Big Mac Bites Big Meat over Alleged 'Artificially Higher Prices'
Published: Friday, October 25, 2024
The following is from Alan Guebert, a freelance agricultural journalist from Illinois.
If you buy nearly 2 billion pounds of beef a year—an on-the-hoof equivalent of 7 million cattle—you'd think you'd get the best deal ever from your suppliers. You are, after all, the world's largest red meat buyer.
Think again, says McDonald's.
On Oct. 4, it sued the big four meatpackers—JBS, Tyson Foods, Cargill and National Beef Packing—"for allegedly conspiring for years to limit beef supplies, boosting their profits while causing the fast food giant to pay artificially higher prices," reported Reuters.
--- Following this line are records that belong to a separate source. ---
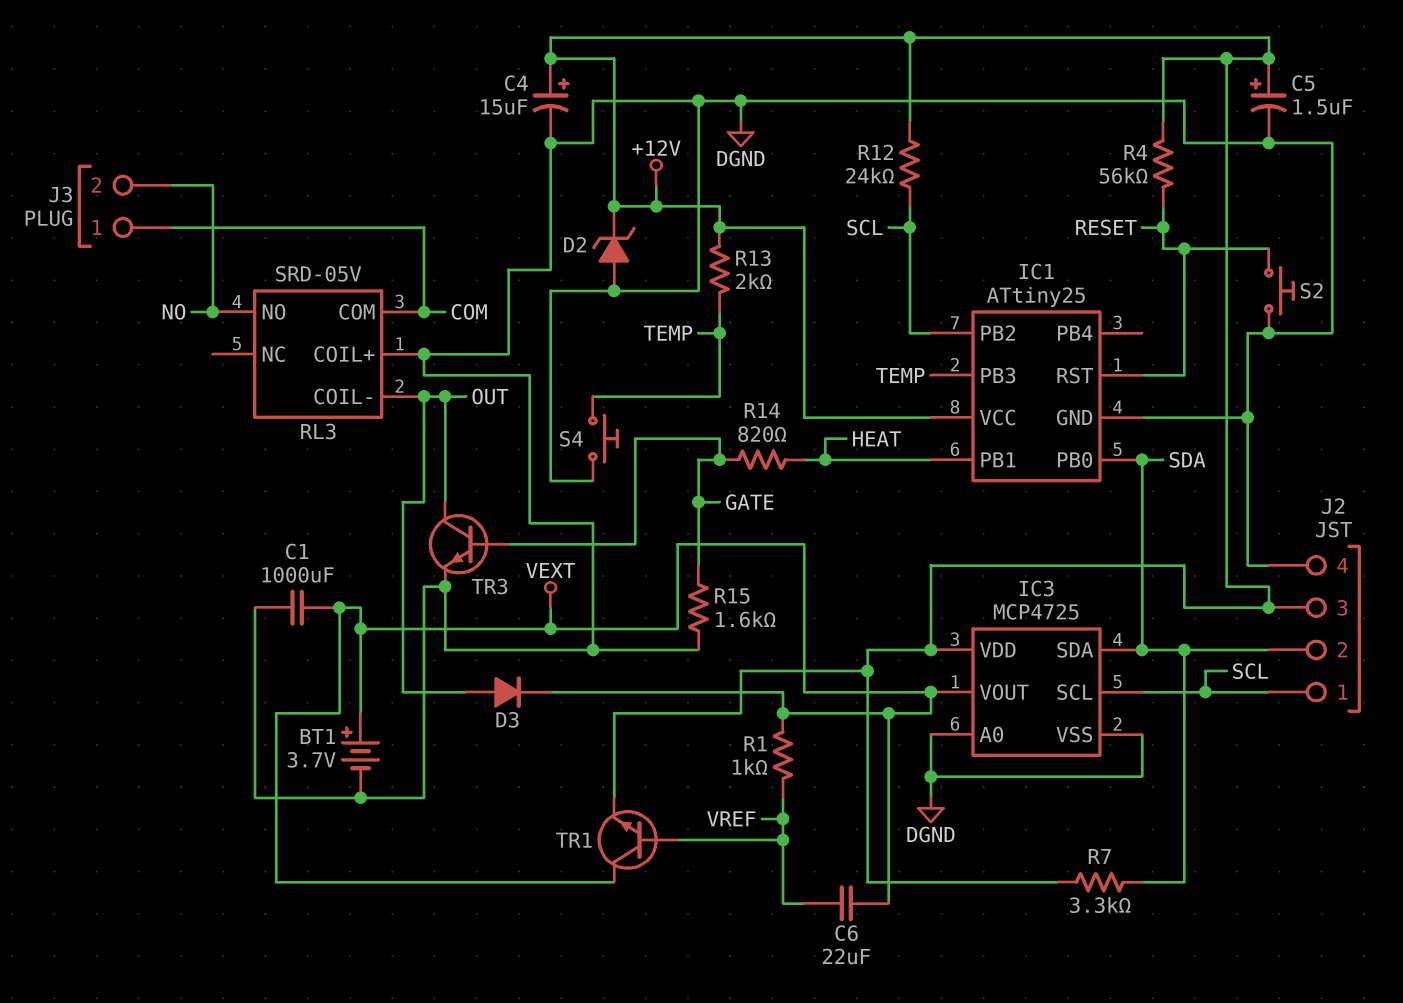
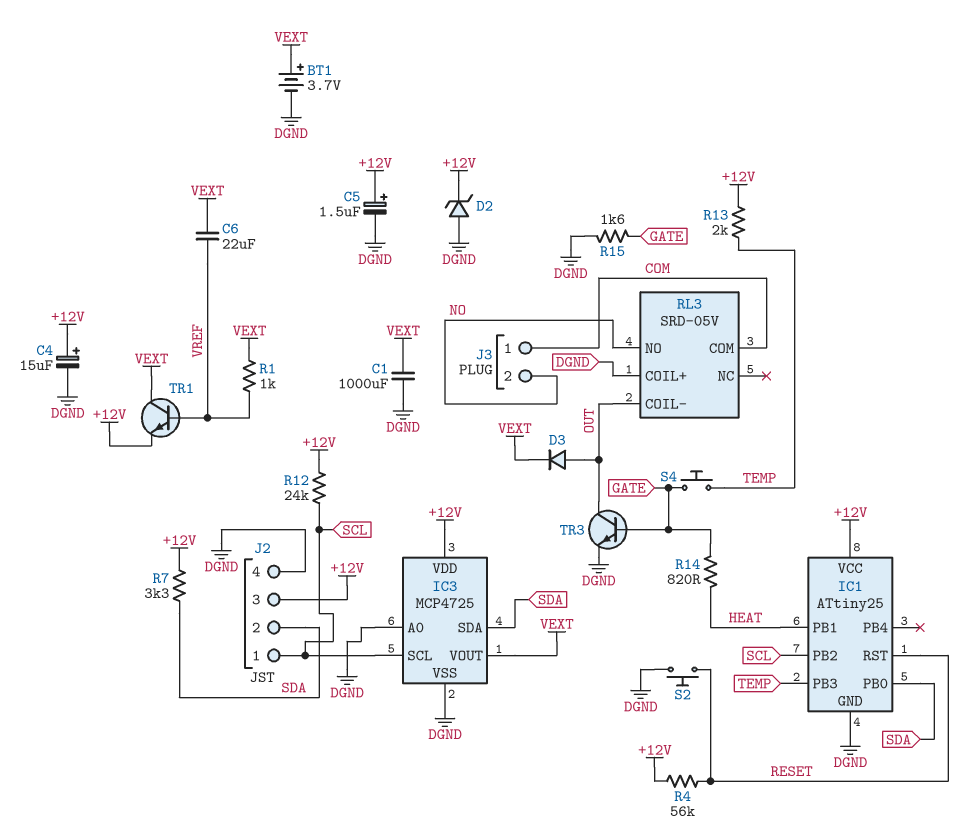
S4: button (DGND, TEMP) -> button (GATE, TEMP)

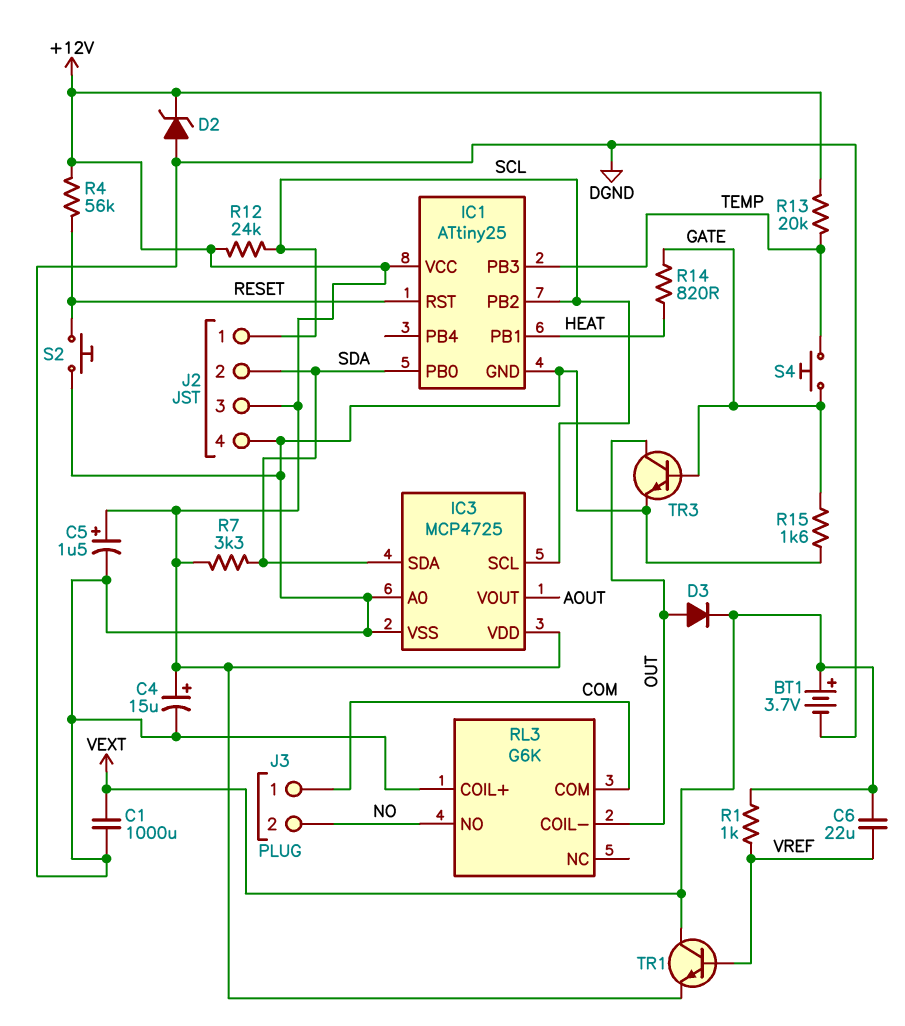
IC3 pin VOUT: VEXT -> AOUT
R13: 2k (+12V, TEMP) -> 20k (+12V, TEMP)
RL3: SRD-05V -> G6K

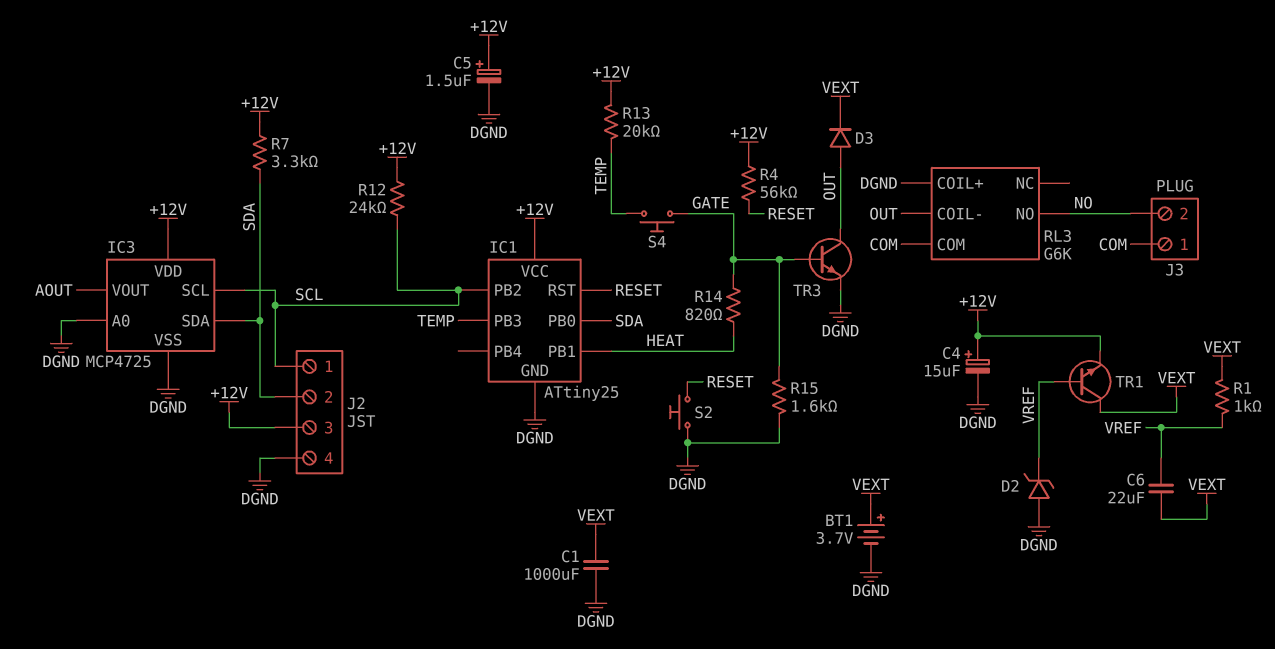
D2: zener (A DGND, K +12V) -> zener (A DGND, K VREF)

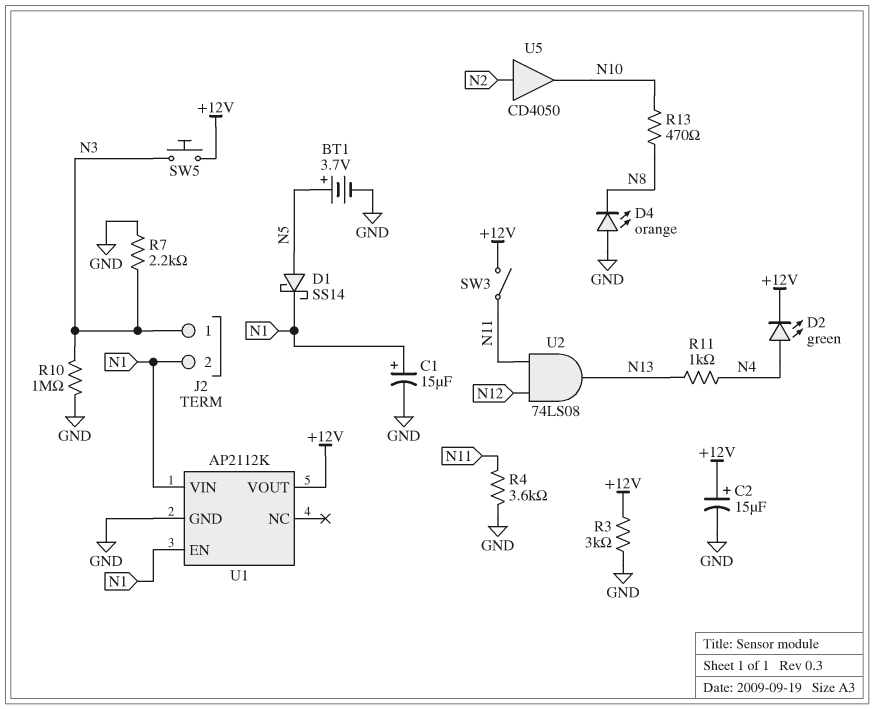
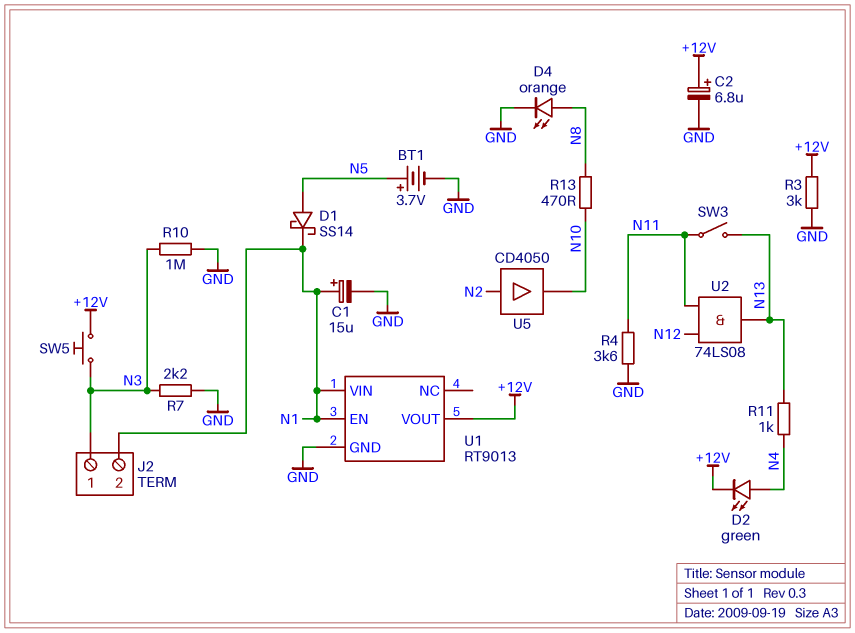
C2: 15uF (plus +12V, minus GND) -> 6.8uF (plus +12V, minus GND)
D4: LED orange (A GND, K N8) -> LED orange (A N8, K GND)
SW3: switch (+12V, N11) -> switch (N11, N13)
U1: AP2112K -> RT9013

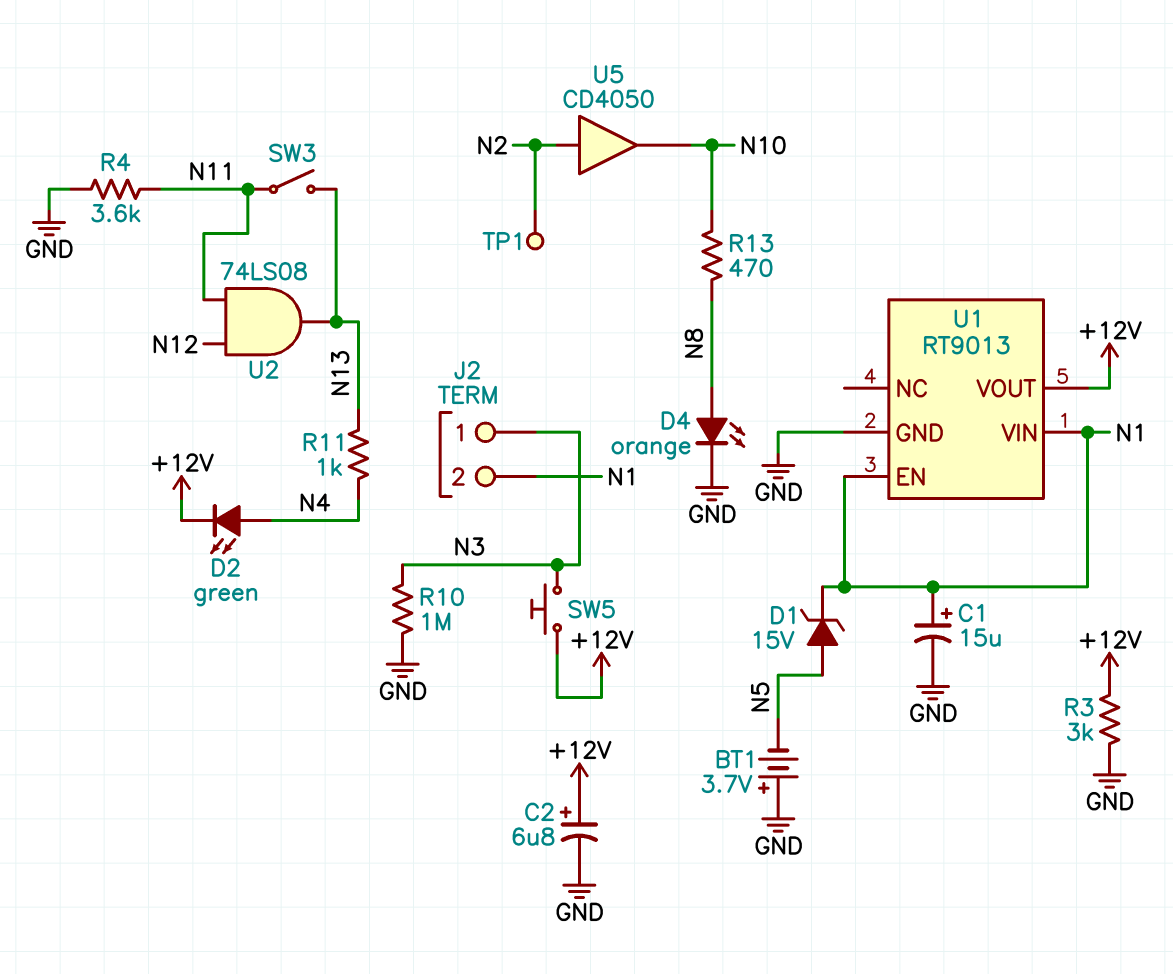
BT1: 3.7V (plus N5, minus GND) -> 3.7V (plus GND, minus N5)
D1: schottky SS14 (A N5, K N1) -> zener 15V (A N5, K N1)
R7: 2.2k (GND, N3) -> none
TP1: none -> test point (N2)

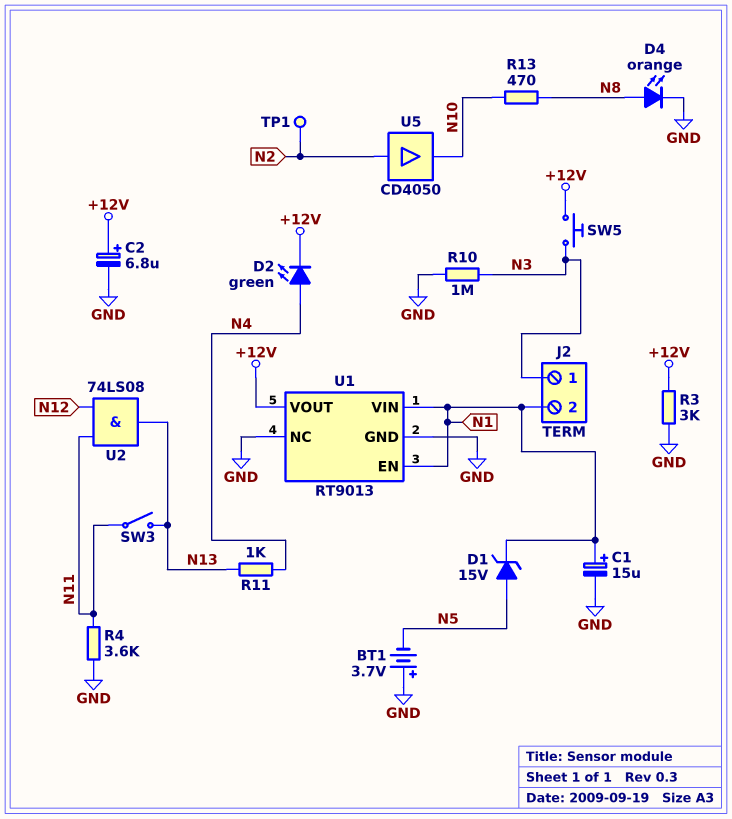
U1 pin NC: none -> GND

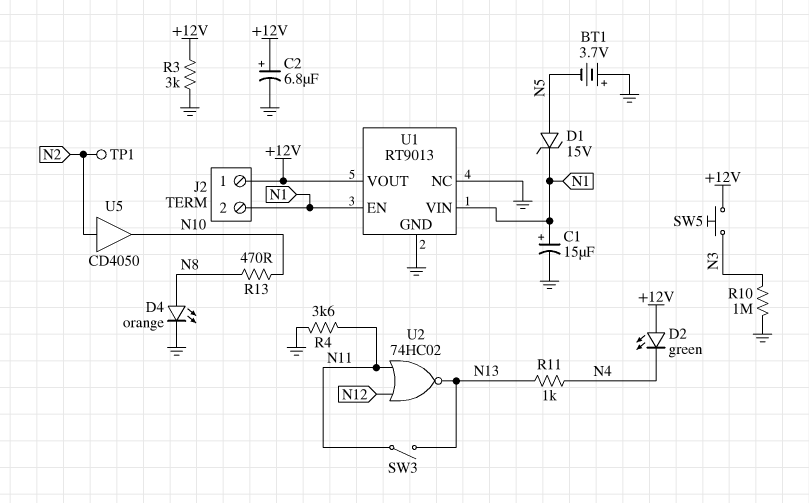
D2: LED green (A N4, K +12V) -> LED green (A +12V, K N4)
J2 pin 1: N3 -> +12V
U2: AND 74LS08 (in N11, in N12, out N13) -> NOR 74HC02 (in N11, in N12, out N13)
So Big Mac wants a bite out of Big Meat who, the suit claims, "collectively reduced their output to drive up industry prices since 2015."
They were able to do so, the juicy, 100-page filing alleges, because the four packers "Collectively ... controlled approximately 81-85% of the domestic market-ready fed cattle processed (or slaughtered) during the conspiracy period. The next largest non-defendant meatpacker had only a 2-3% market share."
Welcome to the jungle, Ronald McDonald, where thousands of U.S. cattlemen, bold enough to risk their livelihoods, have been complaining about meatpacker market power for decades.
Their woes, however, have been on the cattle-selling side of the market. Dominant packers, the cowboys allege, have managed slaughter numbers to move live cattle prices—often lower—more than market conditions justify. But proof remains elusive.
Still, in 2004, an Alabama jury awarded cattlemen $1.28 billion in a years-long class action lawsuit (known as Pickett) brought against then-beef packer IBP for using its market clout to undermine live cattle prices.
The decision, however, was thrown out after Tyson Foods, which bought IBP in 2001, asked the court for a "judgment as a matter of law" to challenge the jury's implication that the meatpacker had acted illegally in the market. The judge agreed with Tyson.
In the 20 years since, Tyson, like many of its competitors, has spent millions defending its business practices in both civil court and in settlements of federal charges for alleged price fixing.
According to AccountableUS, a non-partisan special interest watchdog in Washington, D.C., two of the packer giants, Tyson and JBS, "were involved with at least $384 million in fines and settlements over alleged price-fixing ... during the (COVID-19) pandemic."
McDonald's lawsuit builds on the same theme, alleging "that the world's largest meat processors have been conspiring since at least 2015 to limit beef supplies," reported the Washington Post, "leading to elevated prices for the meat they sold McDonalds and others."
Specifically, the Post continued, McDonald's alleged that beef prices "had stayed within $20 to $40 of the average price per hundred pound of wholesale beef." Then, around 2015, the correlation changed and by "2021, the difference had ballooned to $156.50." That cost Big Mac, and its customers, big bucks.
"The goal of their conspiracy," McDonald's alleged in its lawsuit, sounds eerily similar to what cattlemen have been saying for decades from the opposite side of the cattle market: "... to fix, raise, stabilize and/or maintain the price of beef sold to plaintiff and others at supra-competitive levels—that is, prices artificially higher than beef prices would have been in the absence of their conspiracy."
Congress, too, noted the change. In 2021, recalls the Post, nearly 30 of its members sent the Justice Department a letter pointing out the "price of live cattle in the U.S. market has plummeted while ... the major packing companies realized significant profits ..."
After decades of complaining by cowboys, the courts and Congress, maybe a corporate mascot in oversized red shoes and a plastic grin can finally get justice in the costly clown show known as U.S. meatpacking.